「環世界」とは各生物がとらえる千差万別な世界像のことだ。それぞれの生物にとっての「環世界」はそれぞれ違う。
これは種の違った生物同士の「環世界」がどれほど違うかを示すために提唱された概念だが、ここでドミニク・チェンがあえてこの言葉を使って示すのは、我々人間同士でも、それぞれの「環世界」は実は違っている、という認識だ。
こちらから見る世界は私の「環世界」だが、あちらから見る世界も同様にその人の「環世界」だ。それらが異なったものであることは、あらためて心に留めておく必要がある。
これは我々は直接に外界に触れているわけではなく、「フィルター」を通して外界を認識する。そうした「フィルター」に包まれた「バブル(泡)」の中に我々は閉じ込められている。
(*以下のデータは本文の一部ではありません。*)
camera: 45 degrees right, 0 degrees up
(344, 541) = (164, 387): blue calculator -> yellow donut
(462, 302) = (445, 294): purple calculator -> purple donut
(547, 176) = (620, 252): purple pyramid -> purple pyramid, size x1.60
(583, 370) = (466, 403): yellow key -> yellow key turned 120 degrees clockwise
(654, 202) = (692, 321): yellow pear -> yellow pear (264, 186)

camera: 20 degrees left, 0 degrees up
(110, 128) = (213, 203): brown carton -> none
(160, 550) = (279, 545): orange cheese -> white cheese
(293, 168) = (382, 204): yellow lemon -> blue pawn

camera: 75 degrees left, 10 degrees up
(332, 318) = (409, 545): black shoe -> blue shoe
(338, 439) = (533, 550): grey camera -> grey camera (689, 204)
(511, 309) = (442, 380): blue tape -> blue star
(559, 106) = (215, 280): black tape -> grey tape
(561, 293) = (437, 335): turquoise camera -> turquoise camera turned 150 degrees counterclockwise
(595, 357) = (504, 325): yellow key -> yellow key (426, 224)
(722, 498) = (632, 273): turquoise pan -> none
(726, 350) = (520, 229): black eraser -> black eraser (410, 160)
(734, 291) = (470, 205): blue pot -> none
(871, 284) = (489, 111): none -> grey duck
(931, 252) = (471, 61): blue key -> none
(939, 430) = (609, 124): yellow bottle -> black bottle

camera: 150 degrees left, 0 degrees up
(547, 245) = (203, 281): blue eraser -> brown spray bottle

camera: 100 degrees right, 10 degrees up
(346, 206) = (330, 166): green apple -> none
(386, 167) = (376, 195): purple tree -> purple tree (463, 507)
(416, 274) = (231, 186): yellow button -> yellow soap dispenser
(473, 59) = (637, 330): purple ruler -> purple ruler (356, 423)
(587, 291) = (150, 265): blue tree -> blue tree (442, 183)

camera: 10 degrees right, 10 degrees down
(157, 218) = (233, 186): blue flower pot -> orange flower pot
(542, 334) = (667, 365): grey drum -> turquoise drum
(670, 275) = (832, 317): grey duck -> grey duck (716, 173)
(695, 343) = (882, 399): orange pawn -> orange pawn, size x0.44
当然「フィルター」はそれぞれの人でさまざまに異なっているから、我々は一人一人それぞれのフィルターバブルの中にいることになる。
それはすなわちそれぞれがそれぞれの環世界に生きているということだ。
二つの認識は重なっている。
それだけではない。問題は「身体という原初の」という表現だ。
「原初の」という形容が差しはさまれているのは、それに続く何かが想定されていることを示す。
「身体」に対する何が想定されているか?
「原初の」とはいわば「先天的」という意味であり、となれば「後天的」なものとは何か、と考える。あるいは動物一般の条件が「原初の」であり、人間的な条件は何か、と考える。
文中からいくつかの候補となる言葉を挙げてもらったが、ここでは「文化」が最も適切。「言葉」と対にするには。
「身体というフィルター」と概念レベルを揃えて、「文化というフィルター」という言葉を挙げられるかどうかが国語力(読解力)だ。「身体というフィルターバブル」はすべての動物が先天的に持つが、「文化というフィルターバブル」は人間が後天的に身につけるものだ。
そしてこの概念レベルの下に具体例が配置される。具体的には?
「言語」がフィルターであるという認識は昨年度の言語論で論じられていた問題としておなじみ。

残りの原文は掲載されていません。